Биографически «Парижская оргия» представляет огромный интерес, так как содержит первые размытые снимки Парижа. Образы, бросившиеся Рембо в глаза, отфильтрованы через зловещие грани Les Fleurs du Mal («Цветов зла»):
Шуты, безумцы, сифилитики, владыки,Ну что Парижу, этой девке, весь ваш сбродИ ваша плоть, и дух, и яд, и ваши крики?Вас, гниль свирепую, с себя она стряхнет!
Это был город «мертвых дворцов», упрятанных под лесами, «зловонная рана среди Природы».
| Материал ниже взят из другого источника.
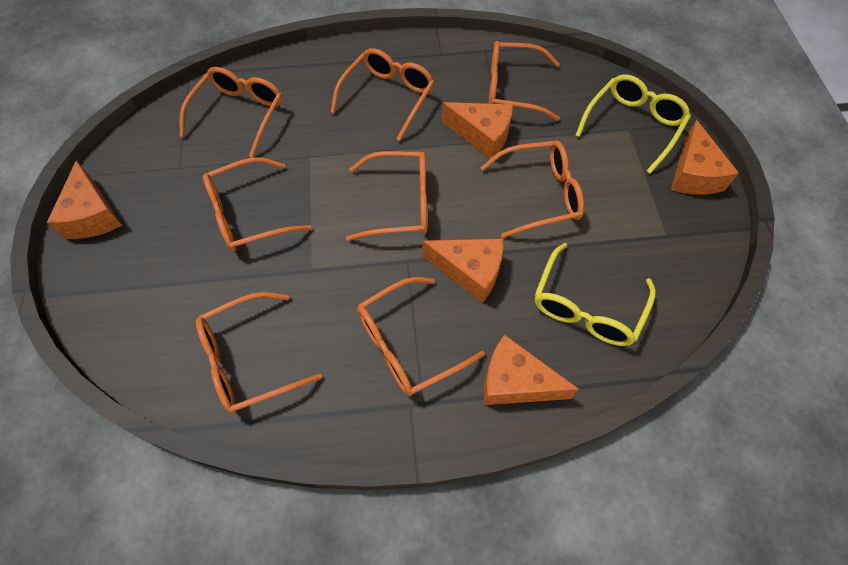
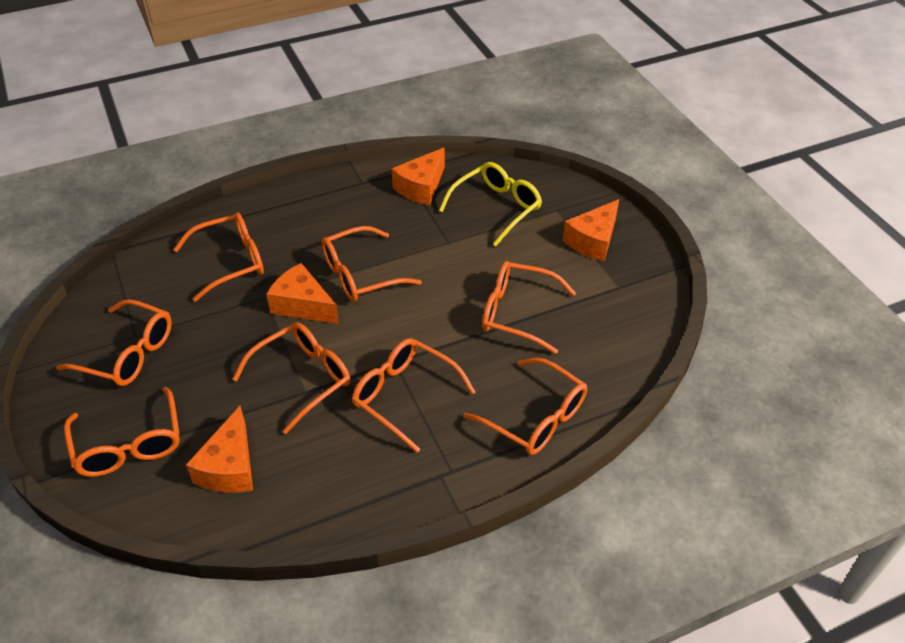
orange cheese: 5 -> 4
yellow glasses: 2 -> 1

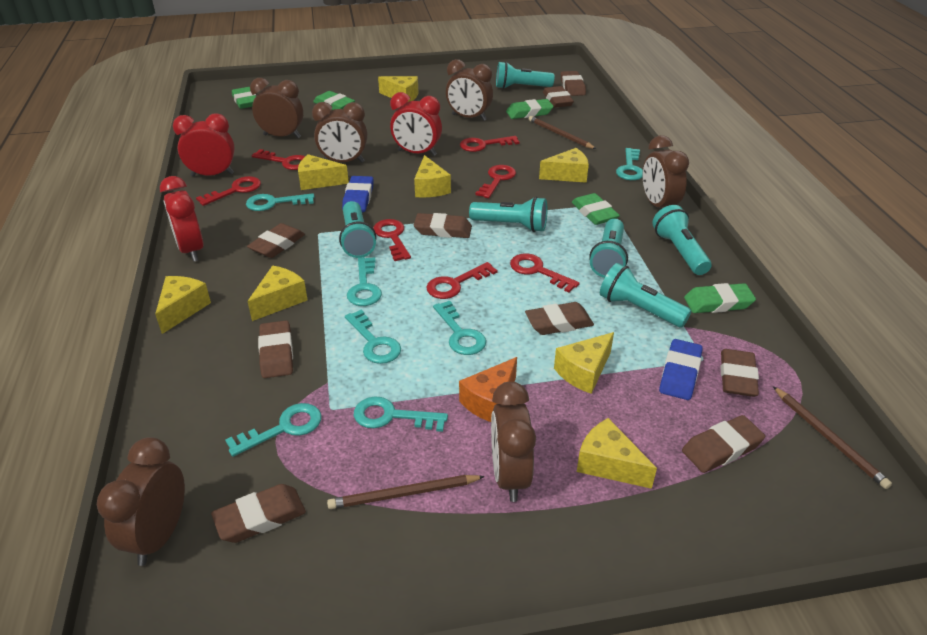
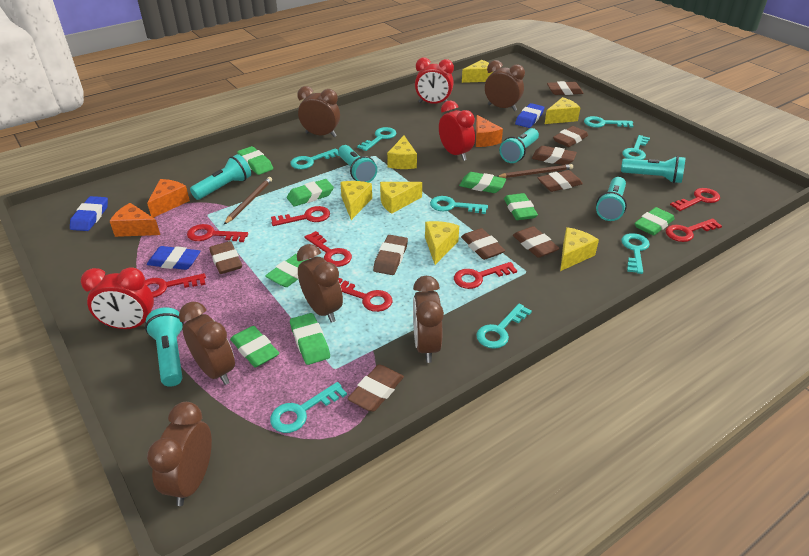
blue eraser: 2 -> 3
brown pencil: 3 -> 2
green eraser: 5 -> 8
orange cheese: 1 -> 3
red key: 7 -> 8
turquoise key: 7 -> 8
yellow cheese: 8 -> 7

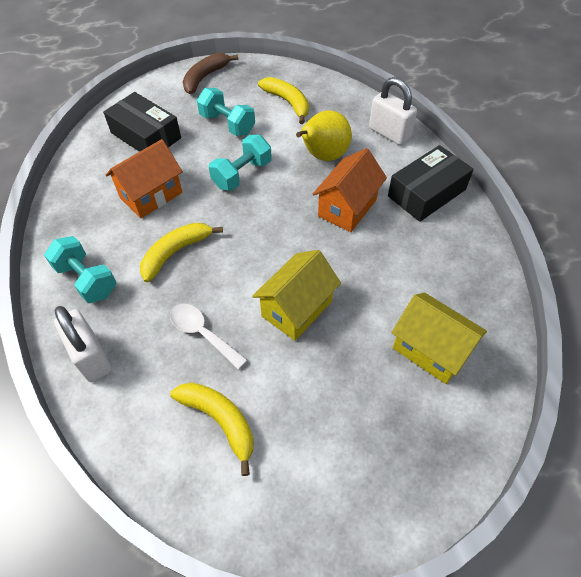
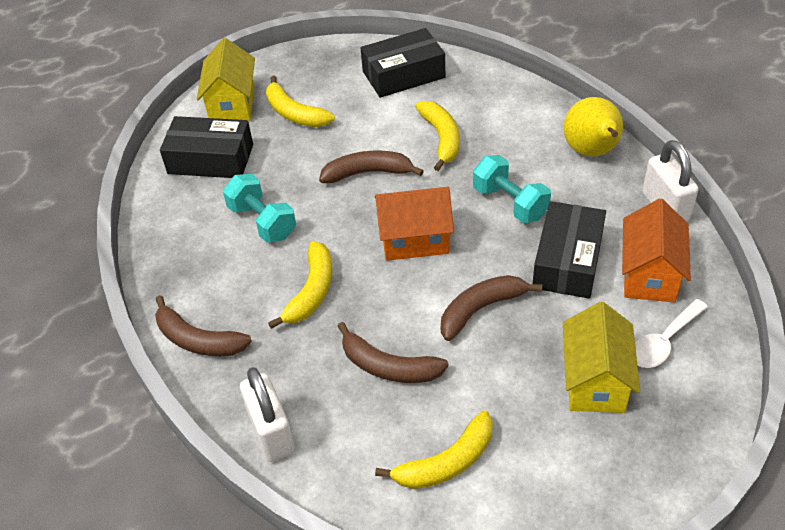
black box: 2 -> 3
brown banana: 1 -> 4
turquoise dumbbell: 3 -> 2
yellow banana: 3 -> 4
Современные авторы сходятся в том, что после осады Париж представлял собой ужасно непрезентабельное зрелище: деревья были срублены на дрова, статуи покрыты черным крепом, прусские снаряды оставили зияющие дыры в многоквартирных домах, а на улицах было полно нищих и мусора. Им противоречит лишь Рембо, в «Парижской оргии» он утверждает:
Пусть никогда еще такой зловонной ранойСреди Природы не гляделись города,Пусть твой ужасен вид, но будет неустанноПоэт тебе твердить: «Прекрасен ты всегда!»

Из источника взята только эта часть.